CSO to spotlight Tchaikovsky, Scriabin and French music in 2014-15 season

Mon Feb 03, 2014 at 1:00 pm

By Lawrence A. Johnson

Peter Ilyich Tchaikovsky's six symphonies will all be performed by Riccardo Muti and the Chicago Symphony Orchestra in the 2014-15 season.
Peter Ilyich Tchaikovsky’s six symphonies will be performed by Riccardo Muti and the Chicago Symphony Orchestra in the 2014-15 season.

Riccardo Muti’s fifth season as music director of the Chicago Symphony Orchestra will spotlight works of Tchaikovsky and Scriabin, and explore two centuries of French music, from Berlioz to Boulez.
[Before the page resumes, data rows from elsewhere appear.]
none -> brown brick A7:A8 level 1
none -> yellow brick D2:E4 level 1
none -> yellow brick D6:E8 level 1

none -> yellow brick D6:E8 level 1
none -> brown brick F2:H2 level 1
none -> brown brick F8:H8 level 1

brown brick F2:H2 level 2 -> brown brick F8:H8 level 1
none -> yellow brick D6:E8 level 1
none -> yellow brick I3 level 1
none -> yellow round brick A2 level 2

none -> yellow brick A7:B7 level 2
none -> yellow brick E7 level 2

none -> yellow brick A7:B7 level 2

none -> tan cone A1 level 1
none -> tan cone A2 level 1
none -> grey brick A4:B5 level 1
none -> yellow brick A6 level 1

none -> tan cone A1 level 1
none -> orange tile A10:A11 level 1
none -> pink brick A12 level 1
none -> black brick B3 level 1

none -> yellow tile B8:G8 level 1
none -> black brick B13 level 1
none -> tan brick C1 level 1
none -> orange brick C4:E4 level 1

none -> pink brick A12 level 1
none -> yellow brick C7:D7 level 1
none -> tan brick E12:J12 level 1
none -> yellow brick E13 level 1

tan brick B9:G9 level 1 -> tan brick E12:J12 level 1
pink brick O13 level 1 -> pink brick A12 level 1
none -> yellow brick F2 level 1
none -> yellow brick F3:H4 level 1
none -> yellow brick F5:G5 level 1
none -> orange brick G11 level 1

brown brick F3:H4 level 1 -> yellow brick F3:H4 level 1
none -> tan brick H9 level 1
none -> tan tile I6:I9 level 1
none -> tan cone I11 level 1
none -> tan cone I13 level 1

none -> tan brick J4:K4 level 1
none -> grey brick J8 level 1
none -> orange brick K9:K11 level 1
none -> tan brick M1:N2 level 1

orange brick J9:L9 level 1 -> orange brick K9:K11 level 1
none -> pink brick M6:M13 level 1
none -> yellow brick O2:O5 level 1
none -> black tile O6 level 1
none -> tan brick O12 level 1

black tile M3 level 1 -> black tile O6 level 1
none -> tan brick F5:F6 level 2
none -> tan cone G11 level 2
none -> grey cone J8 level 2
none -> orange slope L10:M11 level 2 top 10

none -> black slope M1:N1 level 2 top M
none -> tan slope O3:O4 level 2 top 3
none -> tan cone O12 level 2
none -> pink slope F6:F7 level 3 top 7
The 2014-15 season, which was announced Monday, will also include three performances at Carnegie Hall in January and a three-week European tour in October-November, including a weeklong residency in Vienna.

With a few exceptions, the CSO’s 2014-15 season largely continues the trend towards conservative Eurocentric repertory that has characterized Muti’s tenure as music director. There are only a handful of works composed after 1950 and just three works by American composers slated for the entire season–one is by Mason Bates and the other is An American in Paris.

Riccardo Muti will lead ten weeks of Chicago concerts, which will include performances of all six Tchaikovsky symphonies as well as the Scriabin symphonies previously unperformed here by Muti.

The CSO music director will conduct a free all-Tchaikovsky concert September 19 at the Pritzker Pavilion at Millennium Park. The season proper will open September 18 with Beethoven’s Symphony No. 9. Other works to be led by Muti next season include Mozart’s Requiem and Prokofiev’s Alexander Nevsky.

There will also be a season-long emphasis on French music. In May Esa-Pekka Salonen will direct a three-week festival, “Reveries and Passions,” that will include concert performances of two French operas, Debussy’s Pelleas et Melisande and Ravel’s L’enfant et les sortilèges.

Even more than in previous Muti seasons, the emphasis is largely centered on core Austro-German repertory of Mozart, Beethoven, Brahms, Bruckner and Mahler.

In addition to the Vienna residency, the fall European tour will include a return to Paris and the CSO’s first performance in Warsaw, Poland. Other cities will be announced.

Bernard Haitink will return for just one week, in April, which will include a single work, Mahler’s Symphony No. 7.

Other guest conductors include Charles Dutoit, Jaap van Zweden, Semyon Bychkov, Ludovic Morlot, Manfred Honeck, Harry Bicket, Nicholas Kraemer, Cristian Macelaru, Ingo Metzmacher, Vasily Petrenko, Carlos Miguel Prieto, and Edo De Waart.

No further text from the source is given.